We report a practical and high-yield synthesis of a bimodal bifunctional
ligand 3p-C-NETA-NCS containing the
isothiocyanate group for conjugation to a
tumor targeting antibody. 3p-C-NETA-NCS was conjugated to a
tumor-targeting antibody,
trastuzumab, and the corresponding 3p-C-NETA-trastuzumab conjugate was evaluated and compared to
trastuzumab conjugates of the known bifunctional
ligands C-
DOTA, C-
DTPA, and 3p-C-DEPA for radiolabeling kinetics with (90)Y and (177)Lu. 3p-C-NETA-trastuzumab conjugate exhibited extremely rapid complexation kinetics with (90)Y and (177)Lu. (90)Y-3p-C-NETA-trastuzumab and (177)Lu-3p-C-NETA-trastuzumab conjugates were stable in human serum for 2 weeks.

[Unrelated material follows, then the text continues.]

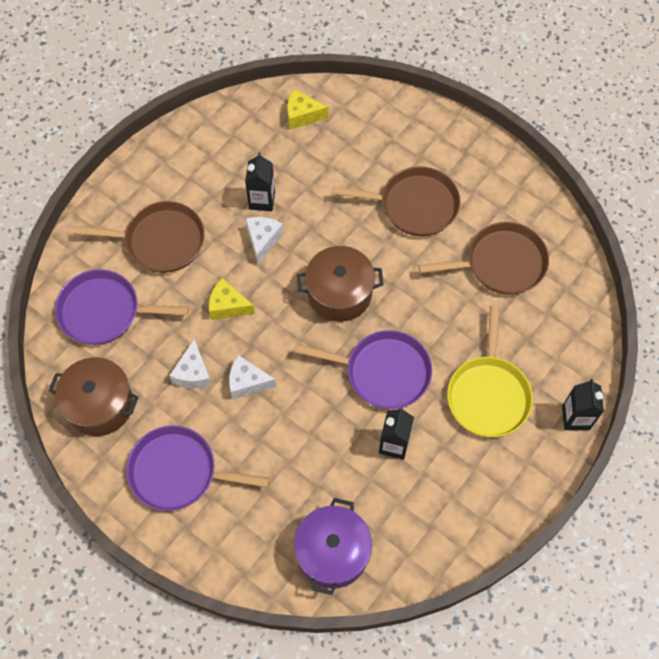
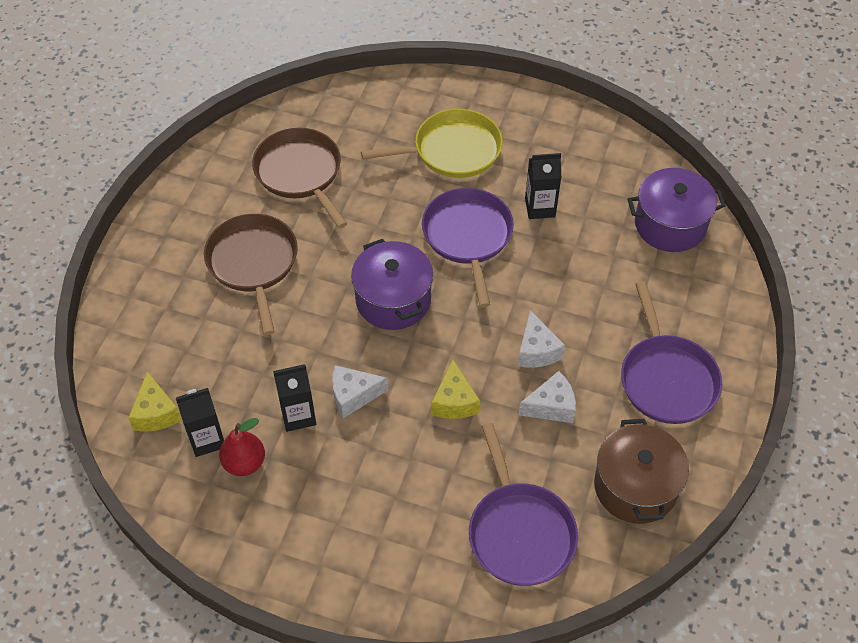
camera: 110 degrees left, 10 degrees down
(160, 241) = (397, 507): brown pan -> none
(238, 159) = (244, 463): none -> red pear
(339, 293) = (393, 300): brown pot -> purple pot
(575, 418) = (445, 85): black carton -> black carton (207, 439)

A pilot biodistribution study was conducted to evaluate in vivo stability and
tumor targeting of (177)Lu-radiolabeled
trastuzumab conjugate using nude mice bearing ZR-75-1 human
breast cancer. (177)Lu-3p-C-NETA-trastuzumab conjugate displayed low radioactivity level at blood (1.6%), low organ uptake (<2.2%), and high
tumor-to-blood ratio (6.4) at 120 h. 3p-C-NETA possesses favorable in vitro and in vivo profiles and is an excellent bifunctional
chelator that can be used for targeted RIT applications using (90)Y and (177)Lu and has the potential to replace
DOTA and
DTPA analogues in current clinical use.